Methods A prospective data collection was undertaken in Newcastle RVI accident and emergency of all patients suspected of having an acute allergic reaction. Over nine months, 62 patients were recruited, of whom seven were excluded with idiopathic urticaria. Full notes were available for 43 of the remaining 55 patients.
Results Patients varied from five months to sixteen years. Of the 43 patients, the majority (37) had experienced minor reactions (grade 1-2 severity, Sampson 2003). Seven had grade four reactions, but none had hypotension, or required fluids or steroids. Three were administered adrenaline; two of the others were given bronchodilators.
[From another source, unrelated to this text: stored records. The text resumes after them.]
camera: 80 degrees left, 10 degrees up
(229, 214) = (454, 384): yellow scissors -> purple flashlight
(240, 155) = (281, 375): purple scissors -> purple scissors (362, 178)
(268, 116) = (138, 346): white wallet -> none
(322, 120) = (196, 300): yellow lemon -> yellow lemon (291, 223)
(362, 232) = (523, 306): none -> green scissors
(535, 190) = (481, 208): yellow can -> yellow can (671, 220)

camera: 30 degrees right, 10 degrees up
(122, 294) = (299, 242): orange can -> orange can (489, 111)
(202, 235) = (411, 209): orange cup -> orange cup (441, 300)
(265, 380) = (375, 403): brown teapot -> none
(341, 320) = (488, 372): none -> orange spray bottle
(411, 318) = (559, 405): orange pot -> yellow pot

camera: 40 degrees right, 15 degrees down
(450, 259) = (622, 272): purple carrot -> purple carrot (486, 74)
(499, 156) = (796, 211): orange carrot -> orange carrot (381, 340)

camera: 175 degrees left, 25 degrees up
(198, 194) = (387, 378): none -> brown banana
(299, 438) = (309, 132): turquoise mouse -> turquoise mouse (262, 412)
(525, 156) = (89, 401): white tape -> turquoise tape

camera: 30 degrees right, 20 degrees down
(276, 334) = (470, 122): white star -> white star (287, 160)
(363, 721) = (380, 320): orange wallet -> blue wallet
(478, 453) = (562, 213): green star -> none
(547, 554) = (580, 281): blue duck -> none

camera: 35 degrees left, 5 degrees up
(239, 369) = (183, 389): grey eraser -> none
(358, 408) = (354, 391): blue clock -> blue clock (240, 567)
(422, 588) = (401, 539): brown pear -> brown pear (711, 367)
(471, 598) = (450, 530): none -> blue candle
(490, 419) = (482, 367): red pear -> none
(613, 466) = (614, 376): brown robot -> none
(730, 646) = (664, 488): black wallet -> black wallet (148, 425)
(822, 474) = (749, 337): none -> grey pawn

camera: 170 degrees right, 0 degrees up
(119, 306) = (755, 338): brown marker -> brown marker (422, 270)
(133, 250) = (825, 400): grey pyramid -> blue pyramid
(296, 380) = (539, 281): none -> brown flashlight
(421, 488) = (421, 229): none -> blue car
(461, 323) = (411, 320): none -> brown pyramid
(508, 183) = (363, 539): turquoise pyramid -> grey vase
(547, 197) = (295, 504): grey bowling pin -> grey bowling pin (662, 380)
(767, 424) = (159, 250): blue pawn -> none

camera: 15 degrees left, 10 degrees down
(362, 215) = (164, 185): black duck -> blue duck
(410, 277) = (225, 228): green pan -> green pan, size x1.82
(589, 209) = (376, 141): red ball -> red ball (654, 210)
Thirty-nine patients were discharged directly; and only one was admitted overnight.
All patients were given antihistamines; medical staff prescribed either chlorphenamine (21) or cetirizine (9); with no other antihistamines used. Two patients were given oral steroids in A&E - both given prednisolone for severe urticarial symptoms.
By far the most common suspected triggers were egg (9) and tree nut (6). Peanut was only suspected in one case; possibly reflecting low peanut consumption in children.
Twelve patients were referred to the allergy clinic, of whom eight have attended. All had at least one acute allergy confirmed on testing, and two had unsuspected triggers confirmed.
Conclusion The data collected gives a picture of the causes and management of acute allergy presenting to a typical UK city hospital; and followed up in a dedicated allergy clinic. The majority of acute paediatric allergy is mild, but 16% of attendances are for systemic episodes. Despite firm guidelines regarding the use of adrenaline, less than half of patients eligible received it; but despite this only one patient required admission. This audit will continue to recruit patients for a full year. Full data will be available for presentation at the RCPCH conference in 2012.